Masyarakat Indonesia mungkin sudah capek dengan janji-janji sembako murah Ramadan di setiap pemerintahan. Bagaimanapun, setiap usaha yang mengarah ke perbaikan jelas mendapat apresiasi, tak terkecuali yang dilakukan pemerintahan Jokowi-JK.
Salah satu janji yang kini berusaha ditepati pemerintahan Jokowi adalah reformasi manajemen sembako secara nasional. Pemerintah berusaha melakukan penertiban besar-besaran melalui tim yang rencananya bernama Satuan Tugas Pengendalian Harga Bahan Pokok dan Makanan.
Satgas ini diharapkan dapat memberantas mafia di balik tingginya harga kebutuhan pokok terutama pada saat-saat spesial setiap tahunnya.
Rantai Distribusi
Pertanyaan publik pun mengemuka, mampukah satgas tersebut jadi solusi? Walaupun tak ada yang berani yang menjamin, paling tidak banyak pihak menilai pendekatannya sudah tepat.
Mengacu pada pernyataan Menteri Perindustrian (Menperin), Saleh Husin, kepada media beberapa waktu lalu, lonjakan harga pangan dan bahan kebutuhan pokok di tingkat pedagang disebabkan panjangnya rantai pasok distribusi pangan. Kondisi ini berdampak pada tingginya harga sembako di tingkat konsumen.
Yang terjadi biasanya adalah, setiap kali satu mata rantai itu menaikkan harga, otomatis penjual di bawahnya pun memilih mengambil langkah yang sama. Satgas diharapkan bisa bekerja optimal, yakni menghentikan para pedagang di tiap rantai dari usaha mengambil keuntungan besar.

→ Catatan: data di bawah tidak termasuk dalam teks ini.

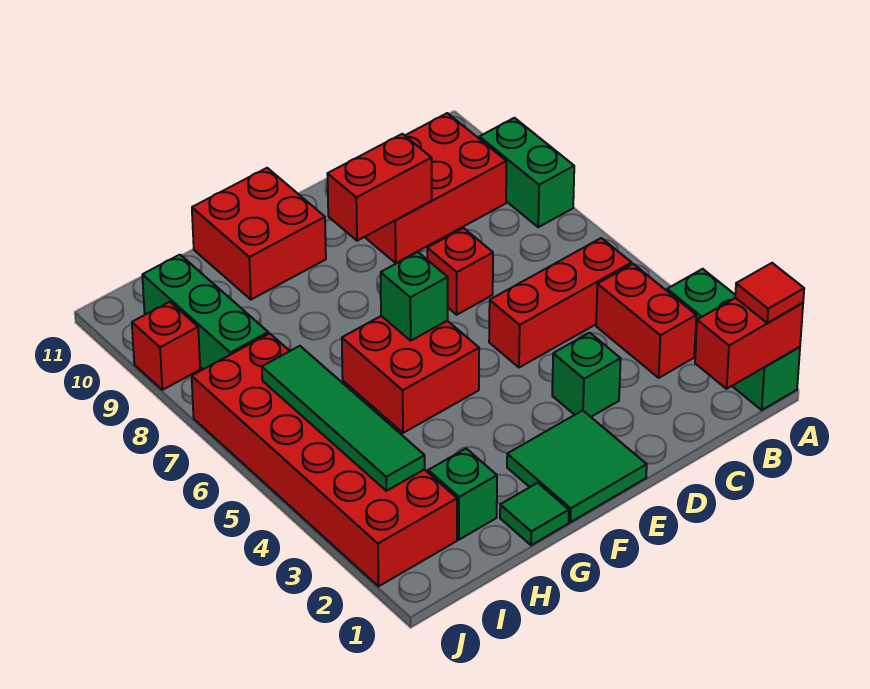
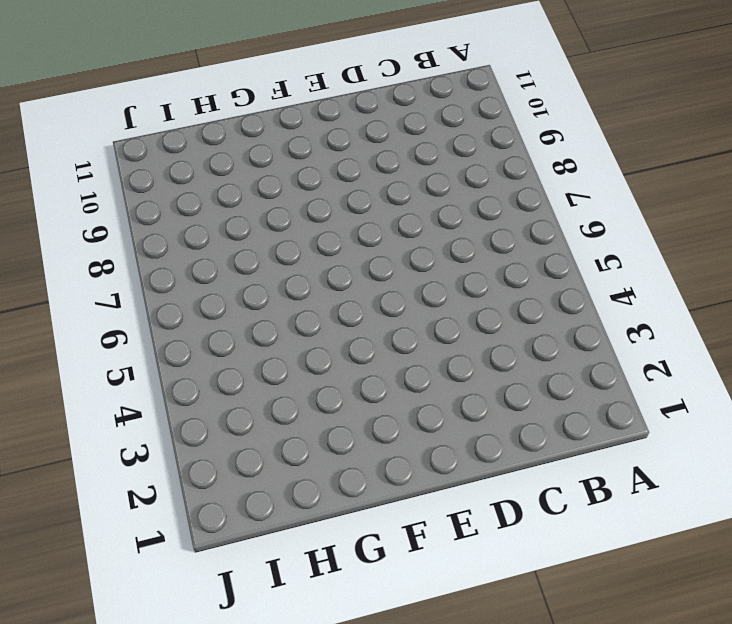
none -> green brick A1:A3 level 1
none -> green brick A8:A9 level 1
none -> red brick B3:B4 level 1

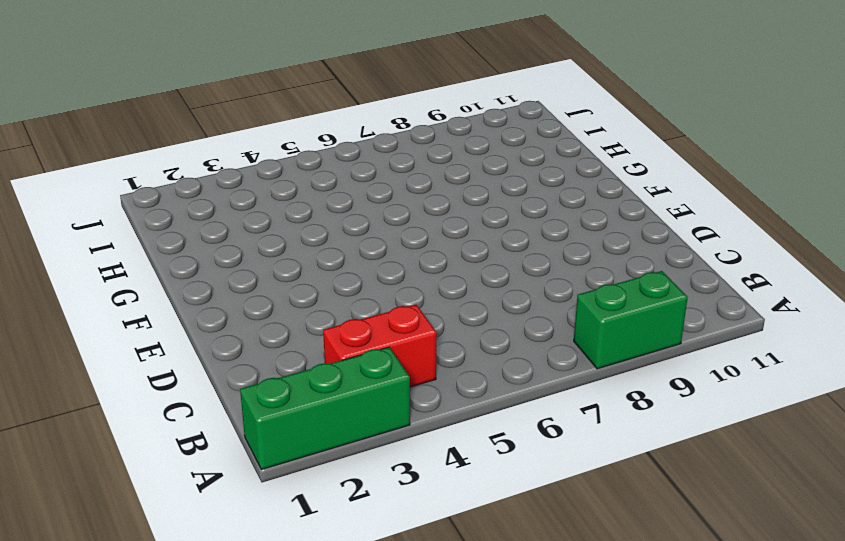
none -> red brick B5:D5 level 1
none -> red brick B9:D10 level 1
none -> green brick D3 level 1

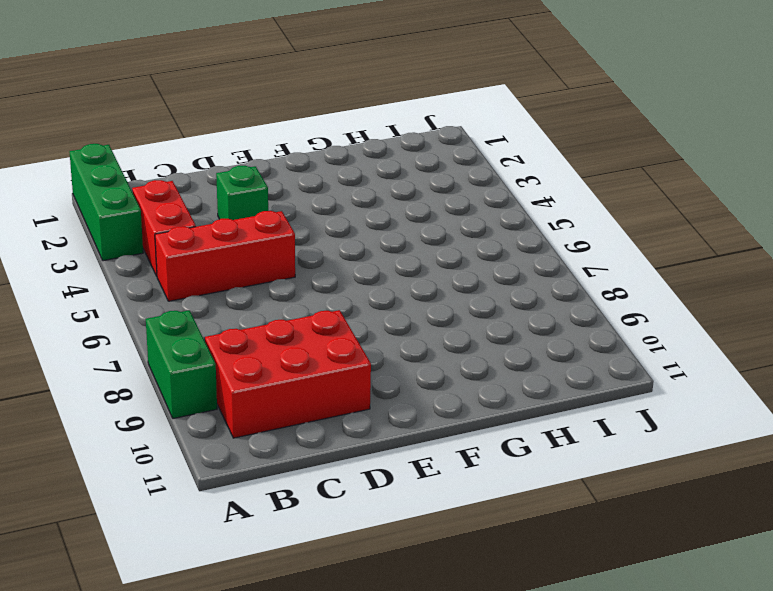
none -> red brick D7 level 1
none -> green tile E1:F2 level 1
none -> red brick F5:G6 level 1

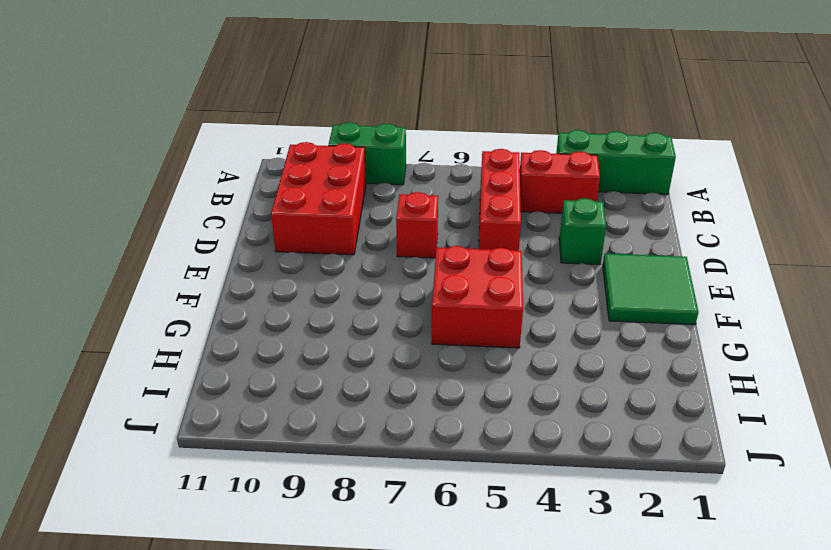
none -> red brick F10:G11 level 1
none -> green tile G1 level 1
none -> green brick H2 level 1

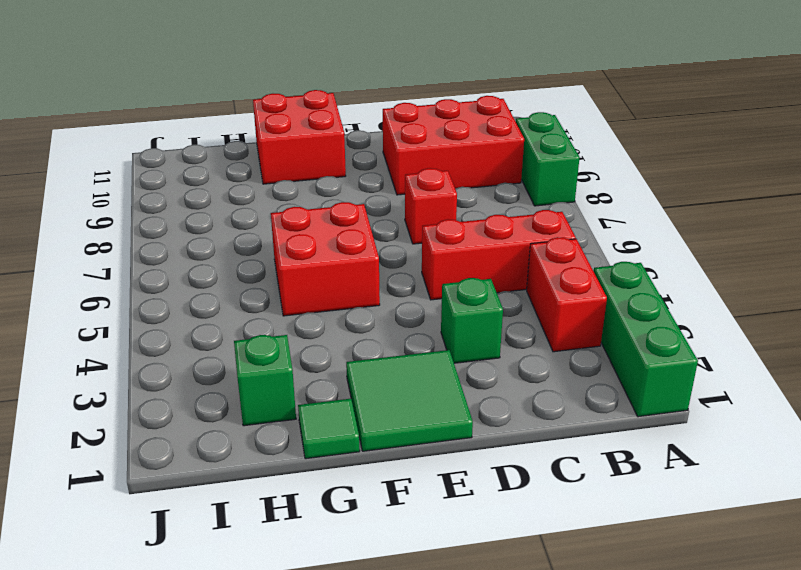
none -> red brick I2:J7 level 1
none -> green brick I8:I10 level 1
none -> red brick J9 level 1

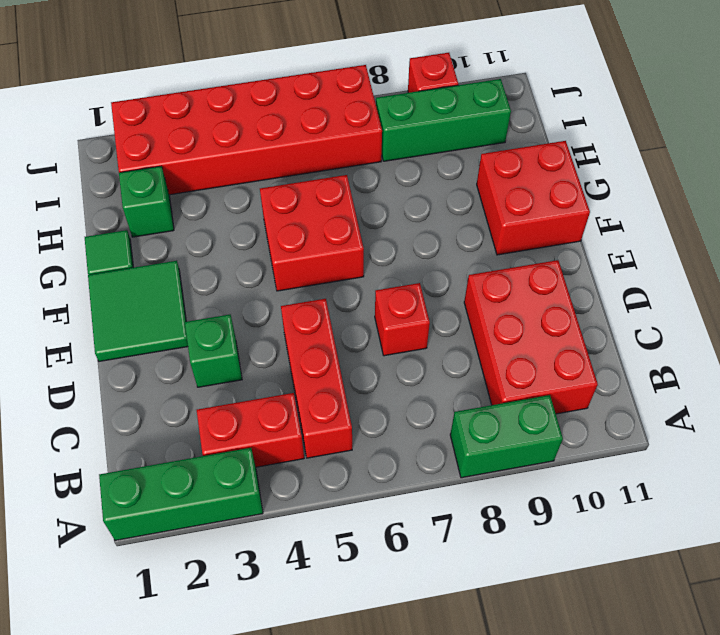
none -> red brick A1:B1 level 2
none -> red brick D9:E9 level 2
none -> green brick F6 level 2

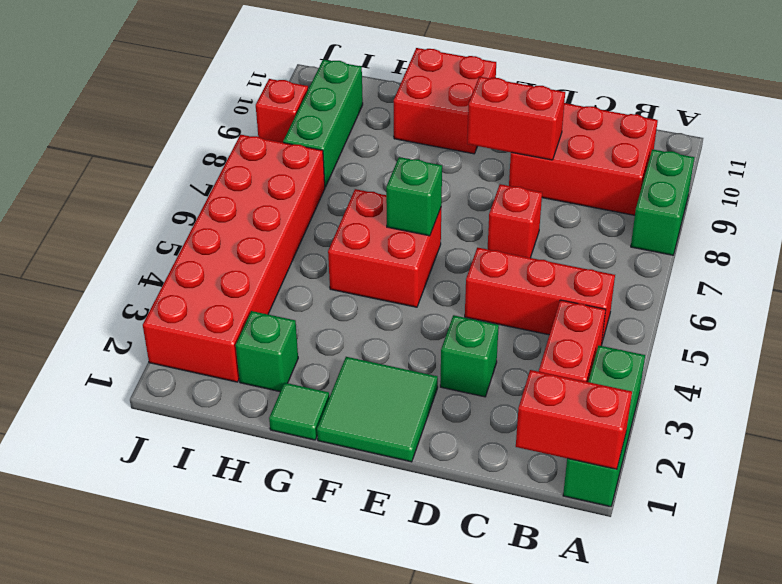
none -> green tile I3:I6 level 2
none -> red tile A1 level 3

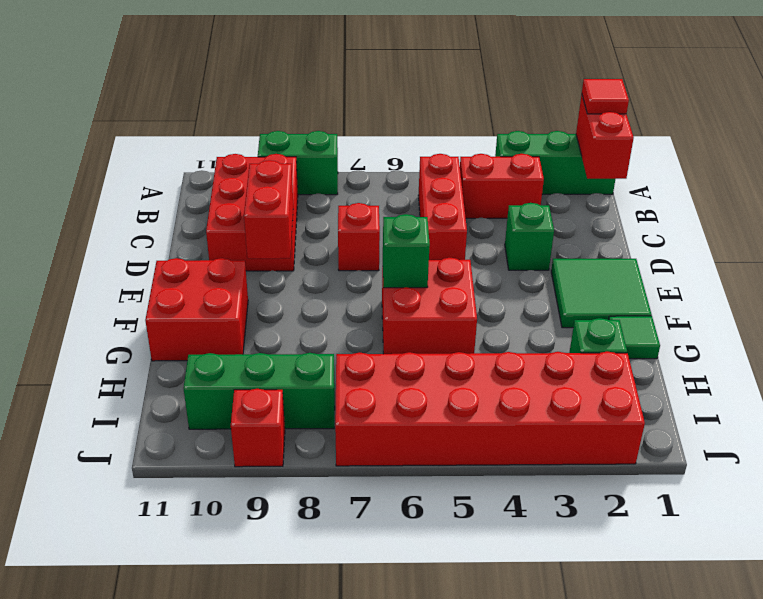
none -> green tile I3:I6 level 2

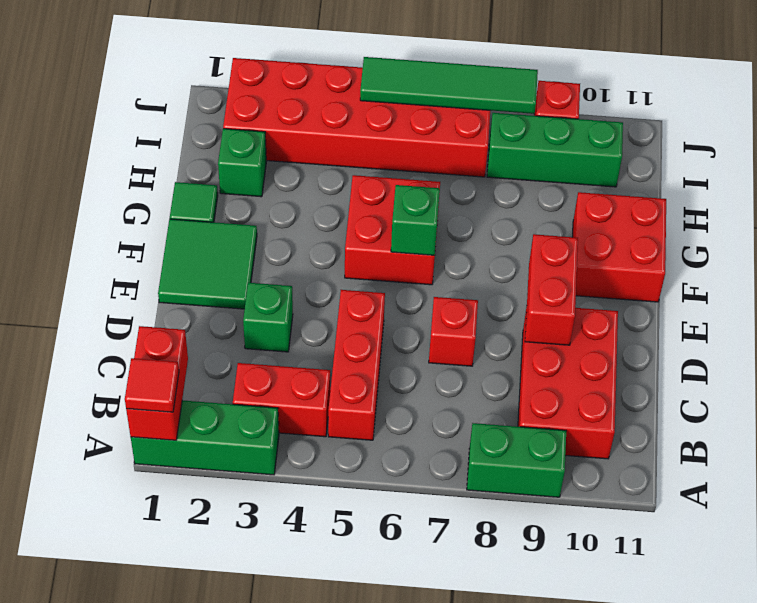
green tile J5:J8 level 2 -> green tile I3:I6 level 2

Apa bukti bahwa para pedagang perantara inilah yang menjadi momok kenaikan harga sembako? Tengok saja data konsumsi beberapa bahan makanan pokok hasil Susenas 2009-2013.
Dari 33 jenis bahan makanan, hanya 13 yang mengalami pertumbuhan konsumsi positif. Anehnya, dari ke-13 jenis makanan itu, hanya tepung terigu, telur ayam, minyak goreng, daging ayam ras, dan susu bayi yang bisa disebut sebagai kebutuhan pokok. Sisanya adalah komoditas seperti kopi, teh, ataupun susu kental manis.
Bagaimana dengan jenis bahan pokok lainnya? Di sini anehnya. Bahan makanan pokok yang sering mengalami kenaikan harga seperti beras, beras ketan, gula pasir, bawang merah maupun putih, daging sapi, hingga cabai merah, ternyata memiliki pertumbuhan konsumsi yang negatif.